As mentioned in the overview of selective COX-2 inhibitors, there are concerns that celecoxib may be associated with an increased risk of cardiovascular adverse events. A meta-analysis of more than 18,000 patients in four clinical trials, including CLASS, concluded that the risk of cardiovascular events in patients treated with celecoxib was significantly higher than placebo-treated patients. In December 2004, the Data Safety Monitoring Board for the Prevention of Sporadic Colorectal Adenomas with Celecoxib (APC) trial recommended suspension of the trial based on interim data at 33 months indicating an increased risk of serious cardiovascular events, including myocardial infarction, stroke, and death, in patients treated with celecoxib (200 or 400 mg twice daily) as compared with placebo-treated patients.
The frequency of adverse cardiovascular events in this trial was as follows: 7 of 679 patients in the placebo group, 16 of 685 patients in the 200 mg celecoxib group, and 23 of 671 patients in the 400 mg celecoxib group (corresponding to hazard ratios of 1.0, 2.3, and 3.4, respectively), suggesting that celecoxib use was associated with a dose-related increase in cardiovascular risk. In response to the APC data, the Prevention of Colorectal Sporadic Adenomatous Polyps Trial (PreSAP) and ADAPT were also suspended despite the lack of an increased cardiovascular risk for celecoxib-treated patients over placebo in these trials. However, most epidemiological studies and clinical trials with up to one year duration show no increased cardiovascular risk for celecoxib over placebo or traditional NSAIDs. Although celecoxib may increase the risk of adverse cardiovascular events, this risk is significantly lower than that of rofecoxib.
Pending further analysis of the trial data and the dosages employed, the FDA has advised physicians to evaluate the risk-benefit ratio of celecoxib in individual patients and, if continued use is considered appropriate, advises the use of the lowest effective dose for the shortest possible time (FDA Alert, December 2004). Elsewhere, regulatory authorities have recommended that celecoxib be reserved for patients at risk for GI complications and not be used in patients with established heart disease or those at high risk of cardiovascular or cerebrovascular events.
What the Patient Should Know
The most common side effects associated with Celebrex are diarrhea, abdominal pain, and dyspepsia. As with all NSAIDs, Celebrex has the potential to cause gastrointestinal bleeding, particularly in patients with bleeding disorders and those taking anticoagulants such as warfarin.
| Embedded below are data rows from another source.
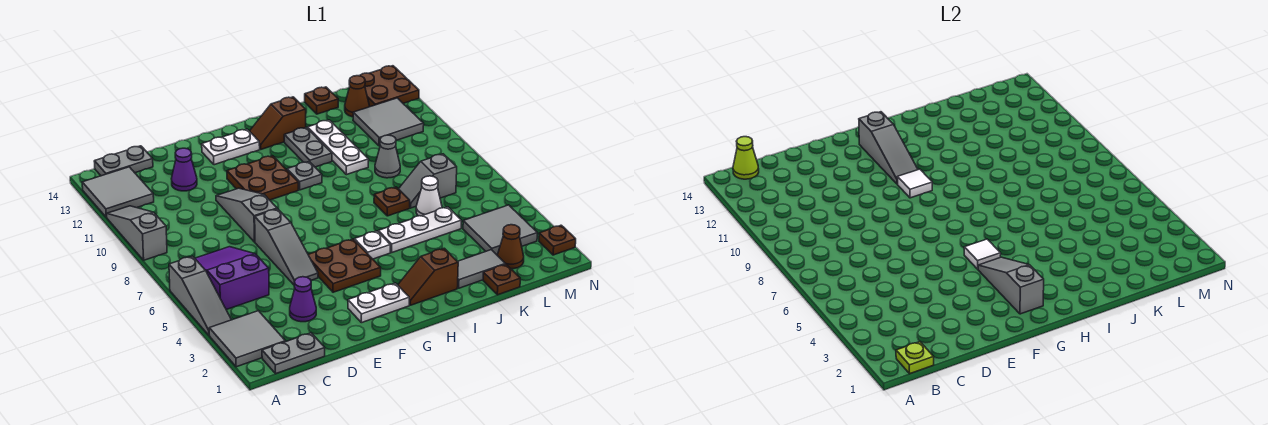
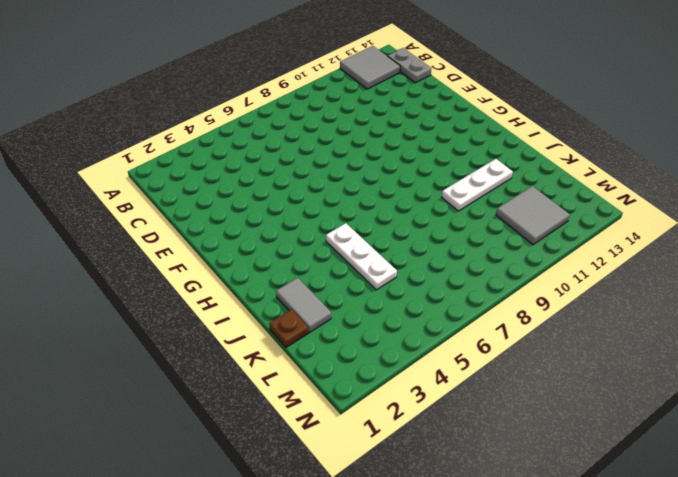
none -> grey tile A2:B3 level 1
none -> grey slope A4:A6 level 1 top 6
none -> grey slope A9:A11 level 1 top 9
none -> grey plate B1:C1 level 1

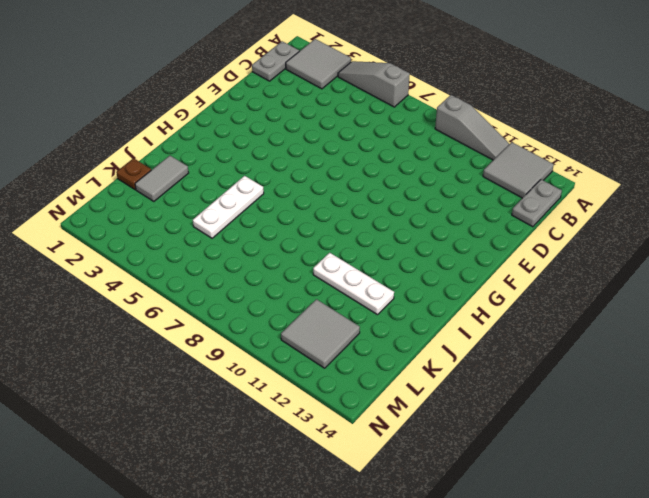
none -> purple slope B5:C7 level 1 top 5
none -> purple cone D3 level 1
none -> purple cone D12 level 1
none -> grey slope E5:E7 level 1 top 7

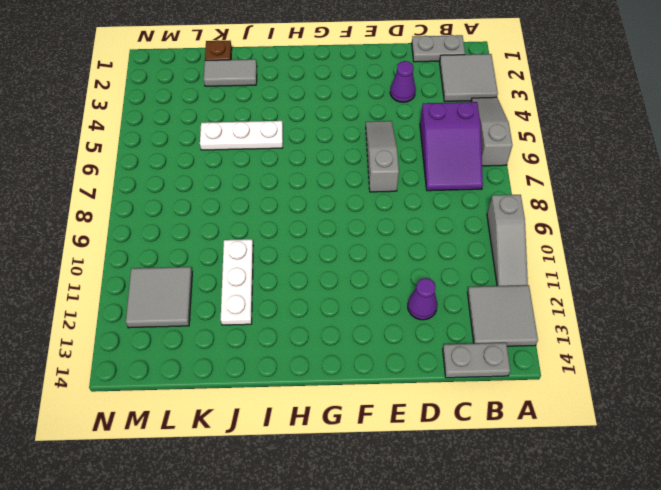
none -> grey slope E8:E10 level 1 top 8
none -> white plate F2:G2 level 1
none -> brown plate F4:G5 level 1
none -> brown plate F10:G11 level 1

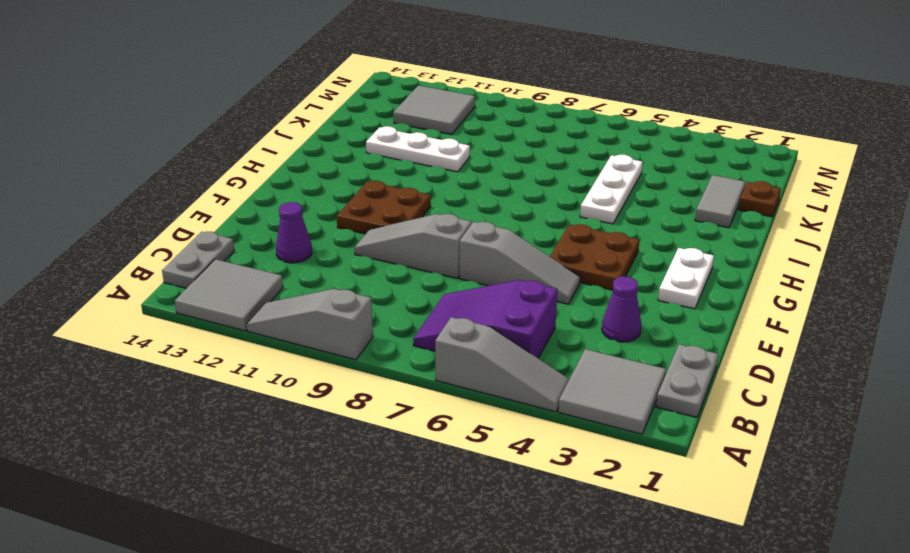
none -> white plate F13:G13 level 1
none -> brown slope H2:I2 level 1 top I
none -> white plate H5 level 1
none -> grey plate H10 level 1

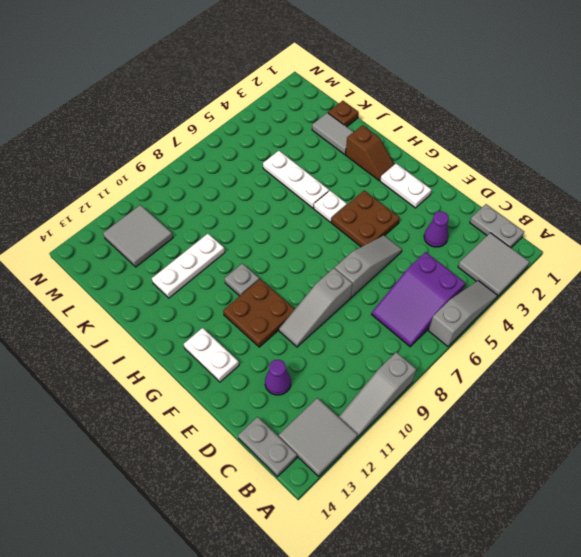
none -> brown slope H13:I13 level 1 top I
none -> grey plate I11:I12 level 1
none -> brown plate J7 level 1
none -> white cone K6 level 1

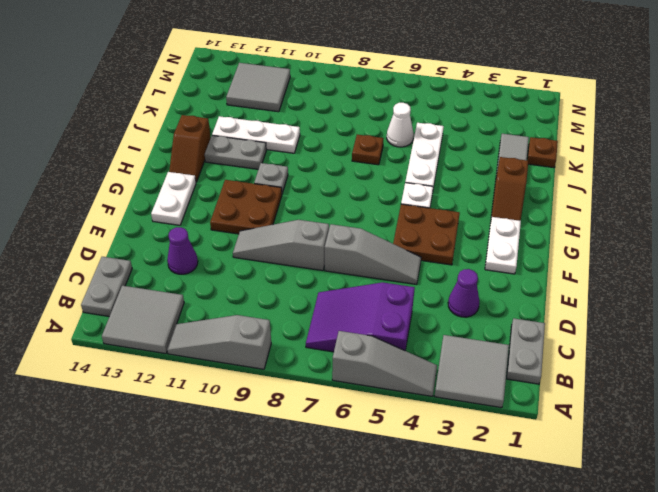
none -> grey slope K7:L7 level 1 top L
none -> grey cone K9 level 1
none -> brown plate K14 level 1
none -> brown cone L2 level 1

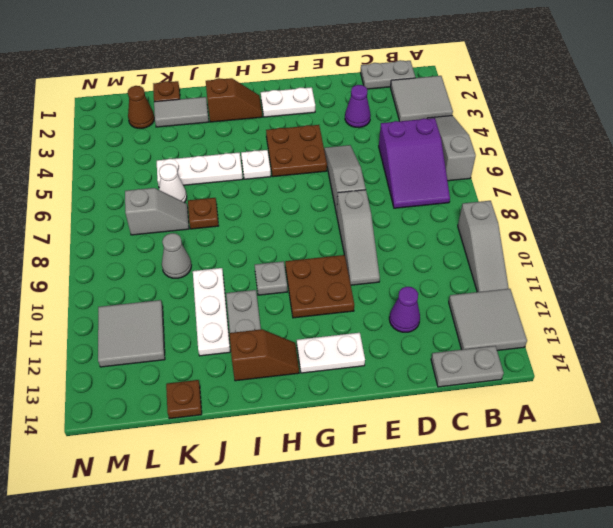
none -> grey tile L3:M4 level 1
none -> brown cone L13 level 1
none -> brown plate M13:N14 level 1
none -> brown plate N2 level 1

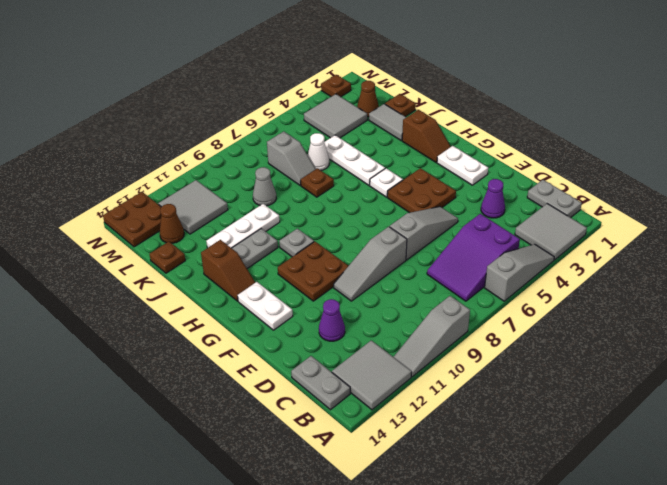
none -> lime plate B1 level 2
none -> lime cone B14 level 2
none -> grey slope G2:G4 level 2 top 2
none -> white tile G5 level 2

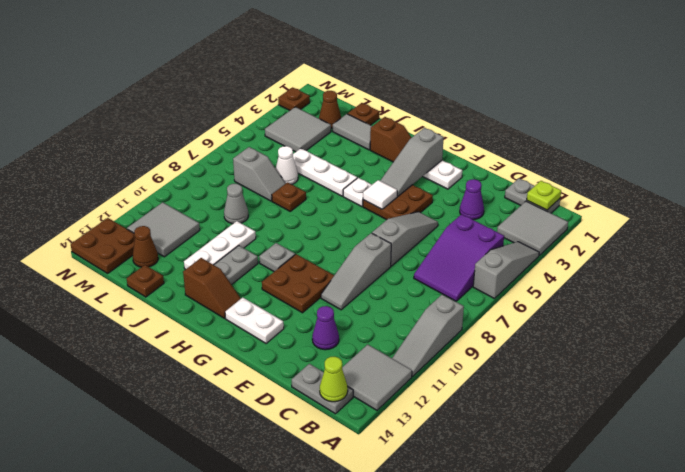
none -> white tile G10 level 2
none -> grey slope G11:G13 level 2 top 13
Therefore, patients should be educated about the signs and symptoms of such bleeding and advised to seek medical attention promptly. Patients should also report any skin rash, unexplained weight gain, or edema to their health-care providers.
Patients with a known allergy to sulfonamides or to aspirin or other NSAIDs, particularly those who may develop aspirin-sensitive asthma, should not take Celebrex (celecoxib). The drug should be used with caution in patients with hepatic or renal impairment and those with fluid retention, hypertension, or heart failure (since some patients taking Celebrex have experienced fluid retention and edema). Celebrex may interact with ACE inhibitors, furosemide, fluconazole, and lithium. Patients taking these drugs should inform their physicians.